What Is Location Intelligence?
Location intelligence is a practice where people extract insight from geospatial information — things like addresses, coordinates, zip codes, and satellite imaging. Depending on their goal, they also use traffic, weather, commerce, or behavior statistics. In other words, they analyze data sets to solve problems, predict outcomes, or improve decision-making.
Although location intelligence may seem like a geographic analysis, it’s more complex. In reality, it examines the relationships between many data sets and points of interest to uncover hidden patterns. Rather than simply looking at where things are, it focuses on how their placement impacts them.
Most companies view it as a valuable tool for decision-making because it provides unique insights. For example, someone could use it to determine where to open a business by analyzing customer concentration and environmental impact. They can see exactly how variables will interact, which improves their decision’s outcome — a function few other technologies have.
How Sustainability Initiatives Utilize Location Intelligence
State governments, cities, and businesses can use location intelligence to support sustainability initiatives.
- Green Spaces
City planners and state governments can use location intelligence to determine where to put greenery.

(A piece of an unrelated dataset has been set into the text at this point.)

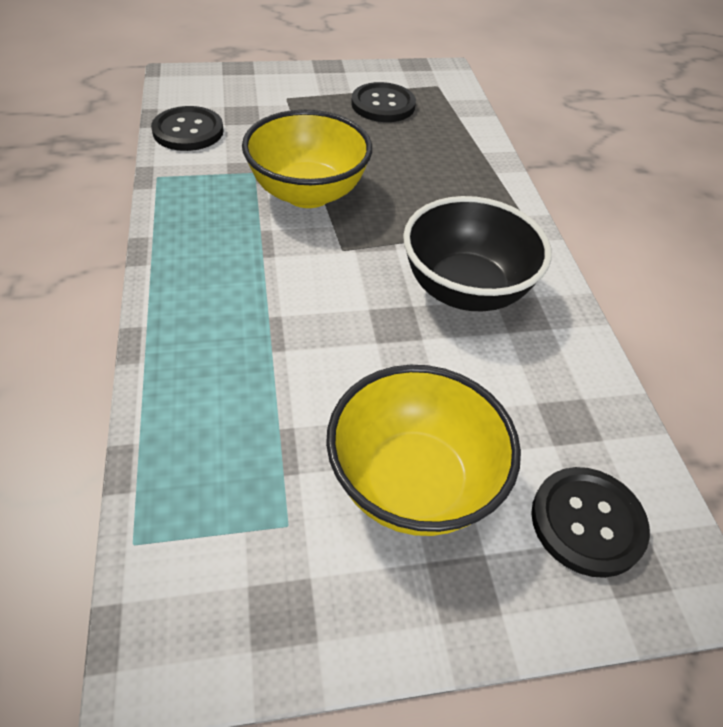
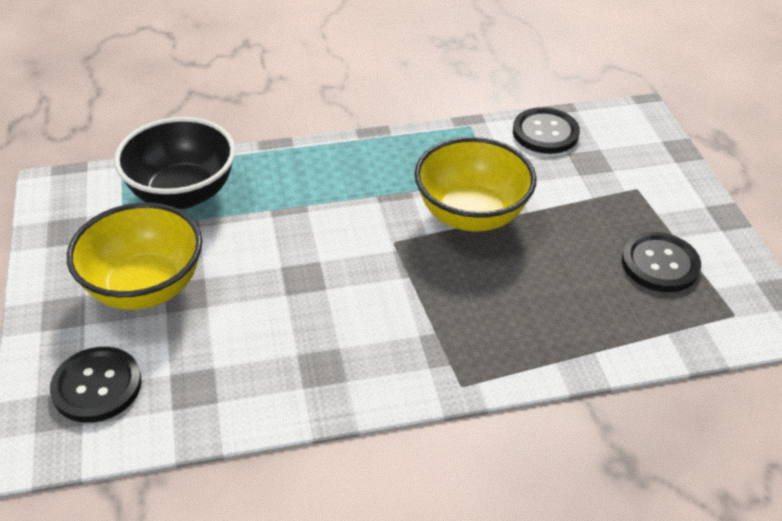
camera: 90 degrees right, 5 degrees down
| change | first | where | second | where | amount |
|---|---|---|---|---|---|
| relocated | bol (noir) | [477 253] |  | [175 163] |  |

If they analyze satellite imaging, addresses, traffic, and behavior, they can predict demand and place parks or landscaping in the ideal spot. Planners can optimize green spaces for foot traffic and route efficiency to minimize fossil fuel use, decrease air pollution, and reduce carbon emissions.
The agriculture industry produces tons of greenhouse gases. It was responsible for nearly 11% of all emissions in the U.S. in 2021 alone. When farmers, suppliers, and businesses use location intelligence, they can identify the most efficient routes and farm placement to minimize their environmental impact.
The same concept applies to agriculture’s resource usage. Globally, crop irrigation accounts for 70% of all freshwater use on average. With location intelligence, farmers can catch waste and identify the most efficient water sources.
In cities, trash like cigarette butts and plastic wrappers are a massive problem. Policymakers and city planners can use location intelligence to discover where people are most likely to litter. From there, they can install more trash cans and improve cleaning routes to minimize pollution.
Trucks, planes, and cargo ships transport more packages every day. In fact, vehicle delivery frequency will rise 36% in the 100 biggest cities by 2030, causing a 32% increase in traffic-related greenhouse gas emissions. Fortunately, location intelligence can pinpoint solutions.
Using traffic, purchasing, and delivery frequency data, companies can identify the shortest or most efficient routes. They minimize fuel consumption and greenhouse gas emissions, improving sustainability.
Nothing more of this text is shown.